Gnosis Knows No Babel – Part 1

About the power and powerlessness of language.

Gnosis Knows No Babel – Part 1

Abstract

The first part of this essay provides insight into the great importance of language and the emergence of diversity in languages. In the Babel story, diversity in languages seems to be a punishment from God, while the Pentecost story suggests enrichment. This is followed by an explanation of the origin of languages and Johann Gottfried Herder’s famous statement: “Language is a continuation of creation.”

In the second part, the language skills: speaking, writing and reading, are approached in a twofold way.

That is: firstly in a spiritual way and secondly following the use of language in daily life. In the eyes of the author listening is a neglected language skill and that’s why he is going deeper into it.

The expression “Words fall short” brings us in part three to the inadequacy (see title) of language. Some examples: “God speaks beyond words,”  as the ancient mystics said. Simone Weil, the French mystic and philosopher: “The world is God’s language to us.” And Hermes’ pupil Tat is most pronounced when he concludes after a long explanation of his teacher: “I understand: what cannot be expressed in words, that is God!”

In part four, the author attempts to recall the sacred, healing language of our origin – at least according to H.P. Blavatsky: the Senzar.

 

Be impeccable in your words

Language is the most powerful tool available to a human being. In language, we pave the way along which we try to achieve love, knowledge and mutual understanding.
In language we bring into being our feelings, thoughts, imagination, desires, perceptions and views. In language we articulate our inner world.

In language we recognize the deepest in us, which is nearly impossible to put into words. Then it is an art to recognize words and symbols as signals from the ancient treasure we have lost. When we start to recognize and understand the sacred, healing language of our origin inwardly, it is easier for us to free ourselves from learned language- and thought patterns. Language can thus help us to return to our origin, which is also our destiny.

Quintus Ennius, the Roman poet known as the father of poetry, wrote two centuries before our era that he was happy to have three hearts because he could speak three languages: Latin, Greek and Oskisch, a distant precursor to Italian[1]. Ennius would have regarded as strange the well-known Bible story of the Tower of Babel in which human pride encourages people to become like God. They therefore build a tower that reaches to heaven. God punishes this by creating a great ‘confusion’ of languages so that people can no longer understand each other. The Babel myth must have arisen at a time when a single chosen people with its unique sacred language was the religious ideal par excellence.

In Babel, language diversity is a punishment imposed on man – to Ennius however, those three languages are joyful. We can still recognize this in a Macedonian proverb:

So many languages as I speak, so many hearts I have.
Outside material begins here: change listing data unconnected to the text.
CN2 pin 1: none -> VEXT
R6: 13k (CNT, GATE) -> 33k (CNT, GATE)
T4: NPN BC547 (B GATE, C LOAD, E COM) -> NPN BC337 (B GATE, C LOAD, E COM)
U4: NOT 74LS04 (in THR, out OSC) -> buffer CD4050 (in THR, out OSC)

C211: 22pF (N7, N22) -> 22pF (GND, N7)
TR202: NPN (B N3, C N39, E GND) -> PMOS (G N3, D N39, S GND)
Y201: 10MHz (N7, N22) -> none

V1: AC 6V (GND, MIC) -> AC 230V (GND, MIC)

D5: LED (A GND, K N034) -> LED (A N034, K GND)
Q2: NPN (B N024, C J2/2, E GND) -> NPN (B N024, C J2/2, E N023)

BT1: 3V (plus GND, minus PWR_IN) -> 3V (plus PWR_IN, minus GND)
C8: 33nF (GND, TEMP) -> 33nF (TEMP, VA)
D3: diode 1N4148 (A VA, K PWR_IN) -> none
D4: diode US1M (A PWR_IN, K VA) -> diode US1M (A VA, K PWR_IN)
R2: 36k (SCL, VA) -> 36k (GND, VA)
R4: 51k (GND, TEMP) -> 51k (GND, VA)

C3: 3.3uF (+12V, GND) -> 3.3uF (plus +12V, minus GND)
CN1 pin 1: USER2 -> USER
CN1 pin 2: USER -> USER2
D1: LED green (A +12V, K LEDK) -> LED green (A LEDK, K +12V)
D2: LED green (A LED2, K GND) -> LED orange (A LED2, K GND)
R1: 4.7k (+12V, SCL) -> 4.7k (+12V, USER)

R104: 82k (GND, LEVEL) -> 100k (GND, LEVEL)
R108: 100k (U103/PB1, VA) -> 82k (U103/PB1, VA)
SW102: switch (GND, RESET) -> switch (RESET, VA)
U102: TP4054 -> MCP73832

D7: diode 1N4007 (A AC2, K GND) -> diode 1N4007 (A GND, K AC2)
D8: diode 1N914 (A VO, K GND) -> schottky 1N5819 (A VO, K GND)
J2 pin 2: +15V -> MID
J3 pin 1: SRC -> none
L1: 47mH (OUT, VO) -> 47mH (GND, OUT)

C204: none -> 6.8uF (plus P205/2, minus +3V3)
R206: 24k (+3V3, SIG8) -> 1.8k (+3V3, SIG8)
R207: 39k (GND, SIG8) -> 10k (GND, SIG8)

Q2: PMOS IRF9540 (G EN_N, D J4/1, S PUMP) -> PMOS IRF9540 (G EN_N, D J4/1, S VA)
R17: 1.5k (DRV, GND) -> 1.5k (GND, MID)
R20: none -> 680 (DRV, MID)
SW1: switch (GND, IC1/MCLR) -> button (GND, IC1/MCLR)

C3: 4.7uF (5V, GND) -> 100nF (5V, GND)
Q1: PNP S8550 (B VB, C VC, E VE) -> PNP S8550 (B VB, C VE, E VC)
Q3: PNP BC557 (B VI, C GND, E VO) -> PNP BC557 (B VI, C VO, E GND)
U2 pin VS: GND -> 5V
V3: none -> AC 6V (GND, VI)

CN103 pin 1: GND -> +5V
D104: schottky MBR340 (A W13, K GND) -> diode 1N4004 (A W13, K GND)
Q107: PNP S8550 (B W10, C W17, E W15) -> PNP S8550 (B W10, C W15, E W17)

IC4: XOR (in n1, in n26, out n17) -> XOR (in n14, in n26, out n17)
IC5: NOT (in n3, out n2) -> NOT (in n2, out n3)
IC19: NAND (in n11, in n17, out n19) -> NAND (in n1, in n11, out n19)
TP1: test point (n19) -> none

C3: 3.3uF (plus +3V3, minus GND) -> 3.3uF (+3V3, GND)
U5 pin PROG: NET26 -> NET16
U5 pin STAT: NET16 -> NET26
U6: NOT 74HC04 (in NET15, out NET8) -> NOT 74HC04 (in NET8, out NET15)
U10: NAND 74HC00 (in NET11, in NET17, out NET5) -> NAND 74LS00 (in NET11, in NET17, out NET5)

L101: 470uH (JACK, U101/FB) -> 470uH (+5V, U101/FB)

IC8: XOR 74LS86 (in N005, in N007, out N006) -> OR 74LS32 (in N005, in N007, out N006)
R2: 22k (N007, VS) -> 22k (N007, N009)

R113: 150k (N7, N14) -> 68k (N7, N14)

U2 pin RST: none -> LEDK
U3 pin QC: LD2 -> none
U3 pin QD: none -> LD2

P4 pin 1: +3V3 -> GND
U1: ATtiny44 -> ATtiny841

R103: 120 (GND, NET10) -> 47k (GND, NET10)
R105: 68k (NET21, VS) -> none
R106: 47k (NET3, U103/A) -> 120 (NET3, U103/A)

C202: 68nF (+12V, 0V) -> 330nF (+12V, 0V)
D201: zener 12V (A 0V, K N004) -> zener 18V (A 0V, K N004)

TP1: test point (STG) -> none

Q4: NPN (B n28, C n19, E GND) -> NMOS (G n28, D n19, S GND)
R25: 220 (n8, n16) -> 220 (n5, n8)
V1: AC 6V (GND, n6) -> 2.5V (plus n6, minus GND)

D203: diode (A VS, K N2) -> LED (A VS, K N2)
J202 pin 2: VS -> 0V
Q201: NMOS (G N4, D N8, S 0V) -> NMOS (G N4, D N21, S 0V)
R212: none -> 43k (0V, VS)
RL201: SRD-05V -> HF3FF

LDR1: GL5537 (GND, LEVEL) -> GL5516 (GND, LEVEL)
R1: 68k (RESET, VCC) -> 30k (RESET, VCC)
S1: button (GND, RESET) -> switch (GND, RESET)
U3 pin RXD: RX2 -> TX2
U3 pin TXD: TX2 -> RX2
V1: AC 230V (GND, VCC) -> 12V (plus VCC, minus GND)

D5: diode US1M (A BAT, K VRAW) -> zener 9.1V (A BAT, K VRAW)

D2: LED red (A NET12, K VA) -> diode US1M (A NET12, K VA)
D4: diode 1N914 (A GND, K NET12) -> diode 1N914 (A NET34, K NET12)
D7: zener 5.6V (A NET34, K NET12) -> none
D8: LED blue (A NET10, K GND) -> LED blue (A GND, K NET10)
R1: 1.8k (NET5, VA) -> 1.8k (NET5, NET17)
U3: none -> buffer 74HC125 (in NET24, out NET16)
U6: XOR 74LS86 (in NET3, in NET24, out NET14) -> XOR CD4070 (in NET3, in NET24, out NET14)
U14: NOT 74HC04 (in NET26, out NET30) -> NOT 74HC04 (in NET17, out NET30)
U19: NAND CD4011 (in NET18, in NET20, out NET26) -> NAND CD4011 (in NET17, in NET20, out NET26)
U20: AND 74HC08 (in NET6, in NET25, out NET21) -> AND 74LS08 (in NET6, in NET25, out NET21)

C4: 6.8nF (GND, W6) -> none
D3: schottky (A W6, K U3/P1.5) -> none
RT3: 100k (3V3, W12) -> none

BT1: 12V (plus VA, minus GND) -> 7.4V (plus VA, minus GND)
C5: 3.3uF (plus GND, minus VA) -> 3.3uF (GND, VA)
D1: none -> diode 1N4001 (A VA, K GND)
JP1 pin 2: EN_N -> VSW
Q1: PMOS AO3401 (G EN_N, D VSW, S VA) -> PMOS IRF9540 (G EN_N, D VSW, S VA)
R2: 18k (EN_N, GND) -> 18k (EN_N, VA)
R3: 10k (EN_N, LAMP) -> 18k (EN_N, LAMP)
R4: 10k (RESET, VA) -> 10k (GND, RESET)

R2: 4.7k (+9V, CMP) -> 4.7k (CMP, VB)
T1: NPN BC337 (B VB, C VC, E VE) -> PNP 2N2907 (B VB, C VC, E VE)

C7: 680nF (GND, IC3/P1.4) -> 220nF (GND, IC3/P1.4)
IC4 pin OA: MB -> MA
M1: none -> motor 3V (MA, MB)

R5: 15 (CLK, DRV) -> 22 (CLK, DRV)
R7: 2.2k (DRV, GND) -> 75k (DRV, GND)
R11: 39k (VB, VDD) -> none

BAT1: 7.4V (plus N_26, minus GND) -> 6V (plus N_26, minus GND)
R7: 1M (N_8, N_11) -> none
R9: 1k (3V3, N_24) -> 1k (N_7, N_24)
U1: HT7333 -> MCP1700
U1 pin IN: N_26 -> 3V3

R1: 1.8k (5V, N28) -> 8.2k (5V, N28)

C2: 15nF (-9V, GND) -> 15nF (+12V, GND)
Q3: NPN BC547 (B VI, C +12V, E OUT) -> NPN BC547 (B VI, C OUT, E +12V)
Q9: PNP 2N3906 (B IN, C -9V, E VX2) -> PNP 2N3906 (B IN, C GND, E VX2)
The notion that there was once a primal language – also called the language of Adam and Henoch – moved into the background with so much ‘cordiality’.
Opposite to the punishing God in the story of Babel is the Pentecostal event, in which the holy spirit stirs the tongues of the apostles, so that they can suddenly speak in all languages and tell the Good News to everyone – regardless of their mother tongue. In Pentecost, language diversity at first sight is an enrichment rather than a punishment.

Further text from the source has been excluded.